Pero la decepción definitiva llega cuando Savater trata las instituciones de la libertad y solamente se acuerda de las que el hombre crea como ser social, porque “la sociedad —dice— es nuestra prótesis básica para luchar desde la libertad contra el destino”. Cita entonces las leyes, las costumbres, las técnicas y el lenguaje, en cuanto que son instituciones creadas en sociedad, pero no menciona en ningún momento la propiedad porque, al emanar de la acción humana individual, parece que no tiene importancia para él.
“La primera y fundamental obra maestra de la libertad humana —dice Savater— es la norma social, la pauta de nuestra colaboración y nuestro contrato de protección mutua asegurada”. La frase marca el erróneo camino que el autor toma desde este momento ¿Pero no habíamos quedado en que la acción humana individual y libre es lo que origina al hombre? Según Savater, resultaría entonces que Robinsón Crusoe no puede realizar ninguna acción libre hasta que no aparezca Viernes ¿No es acaso una obra maestra de la libertad humana el que Crusoe tenga “el valor de elegir” la conservación de su propia vida?, ¿que mezcle luego su trabajo con la tierra para apropiarse del fruto de su esfuerzo y que, finalmente, colonice y se haga dueño del terreno que cultiva? Sospecho que a Savater se le puede aplicar el diagnóstico que formuló Lord Acton: “Si no se conoce la institución de la propiedad privada se está condenado a no saber jamás lo que es la libertad”.

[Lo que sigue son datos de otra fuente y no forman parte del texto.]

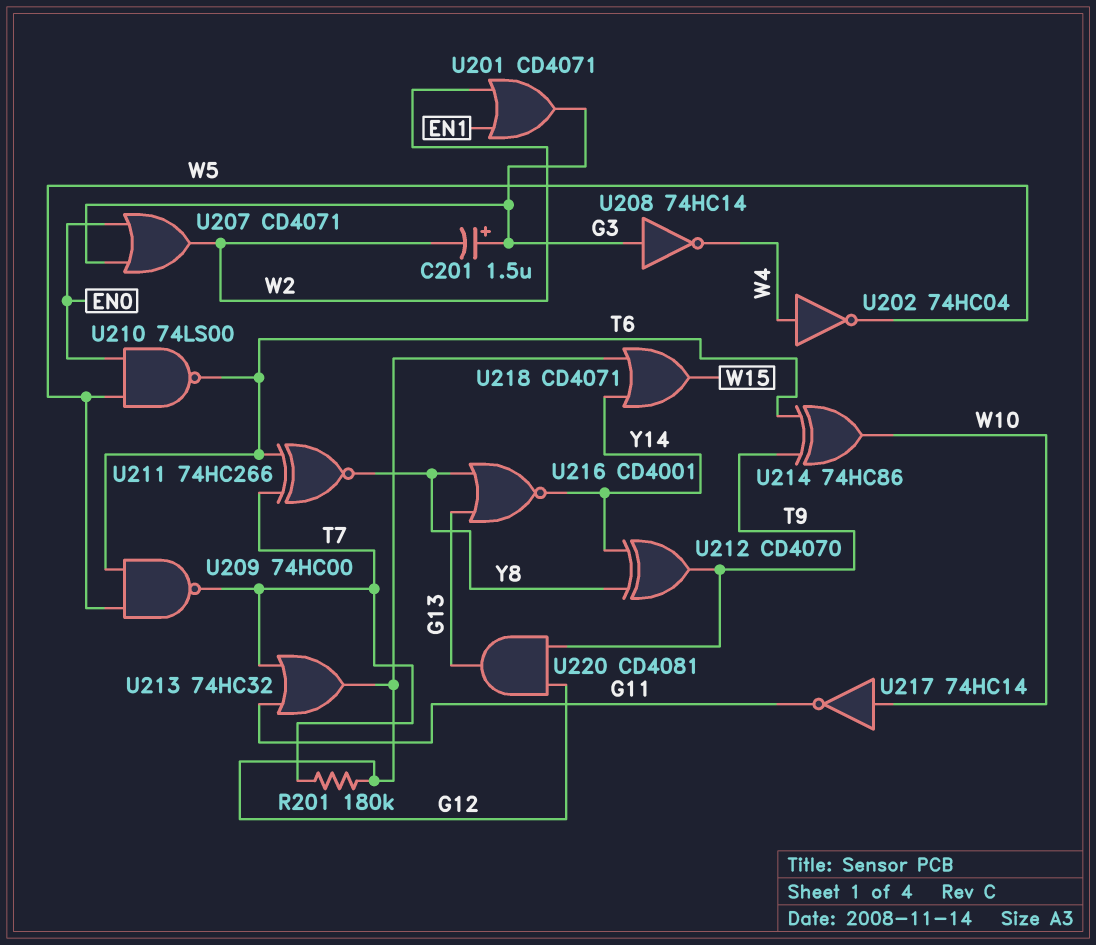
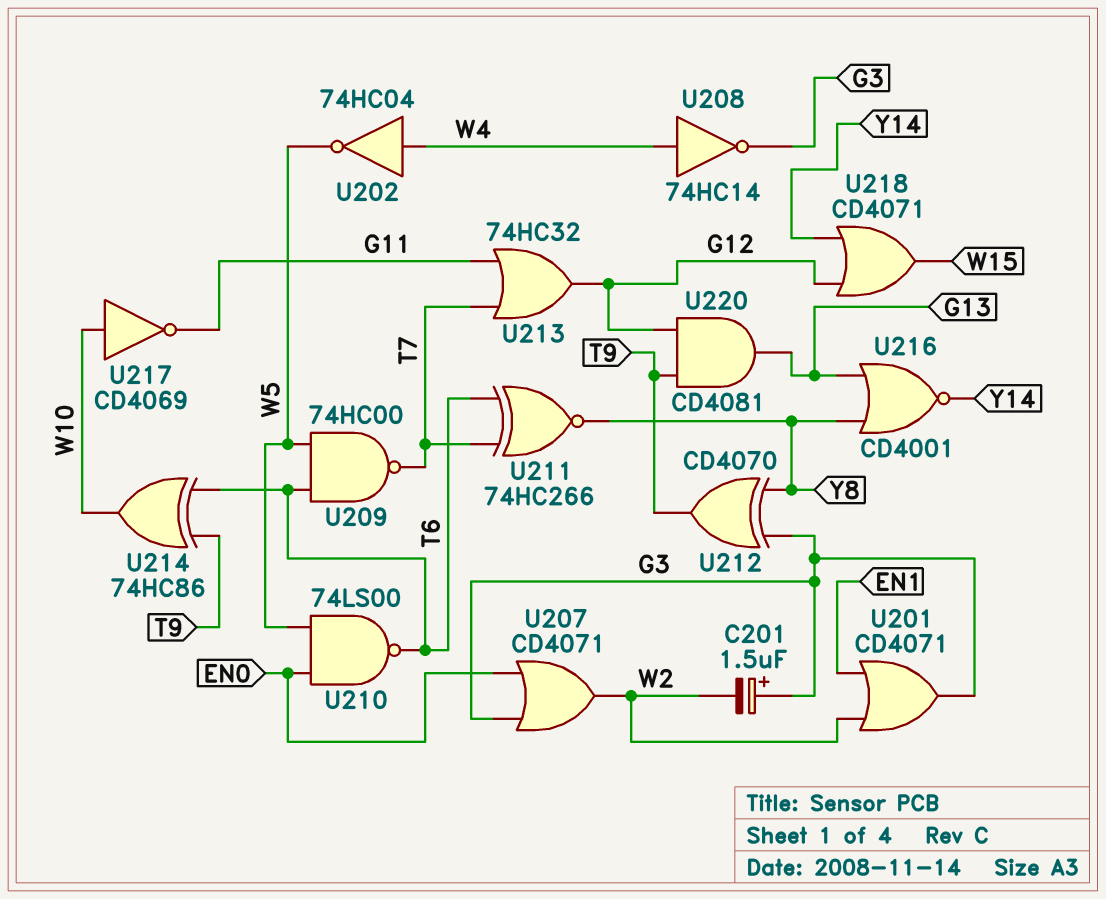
R201: 180k (G12, T7) -> none
U208: NOT 74HC14 (in G3, out W4) -> NOT 74HC14 (in W4, out G3)
U212: XOR CD4070 (in Y8, in Y14, out T9) -> XOR CD4070 (in G3, in Y8, out T9)
U217: NOT 74HC14 (in W10, out G11) -> NOT CD4069 (in W10, out G11)

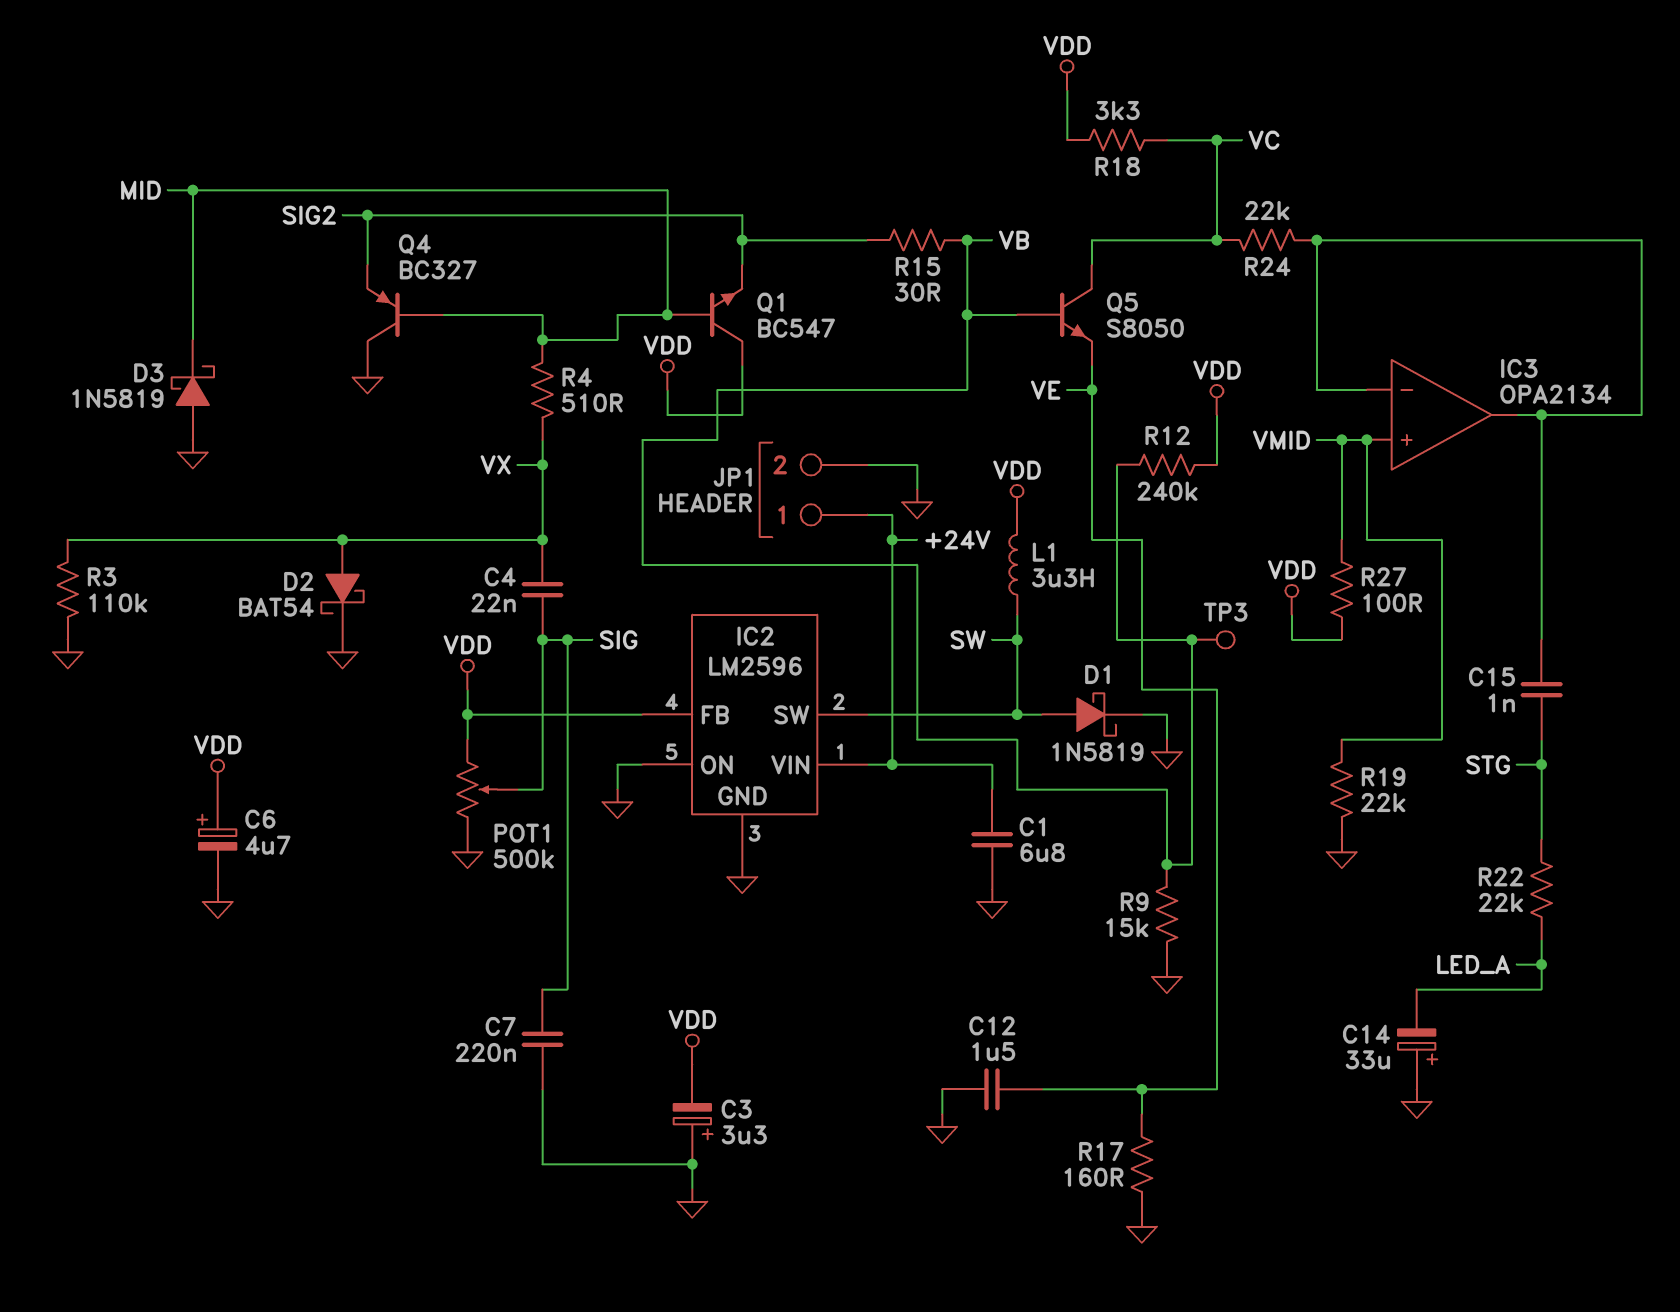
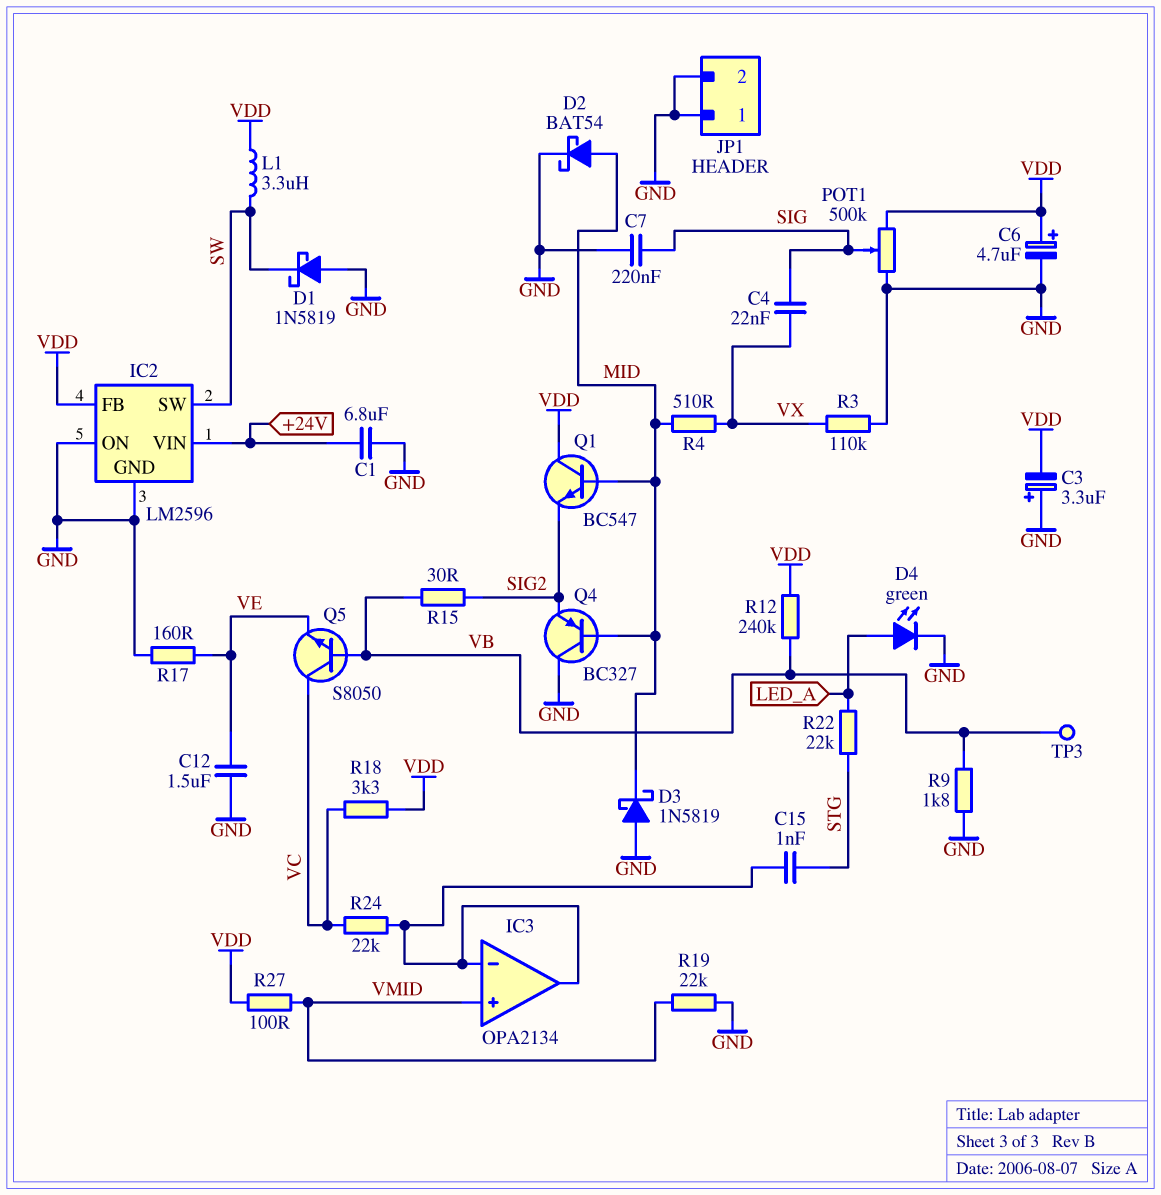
C14: 33uF (plus GND, minus LED_A) -> none
D1: schottky 1N5819 (A SW, K GND) -> schottky 1N5819 (A GND, K SW)
D2: schottky BAT54 (A VX, K GND) -> schottky BAT54 (A MID, K GND)
D4: none -> LED green (A LED_A, K GND)
JP1 pin 1: +24V -> GND
R9: 15k (GND, VB) -> 1.8k (GND, VB)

No es extraño que el autor termine con una conclusión desoladora que copia de un enemigo de la libertad como es Bauman: “Ser libre significa tener el permiso y la capacidad de mantener a otras personas como no libres”, juicio que aplica no sólo a los regímenes coloniales y totalitarios, sino también al capitalismo globalizado. Dice Savater que ha aplazado durante muchos años la respuesta a la pregunta central que se plantea en el libro. Me temo que debe seguir buscando la contestación.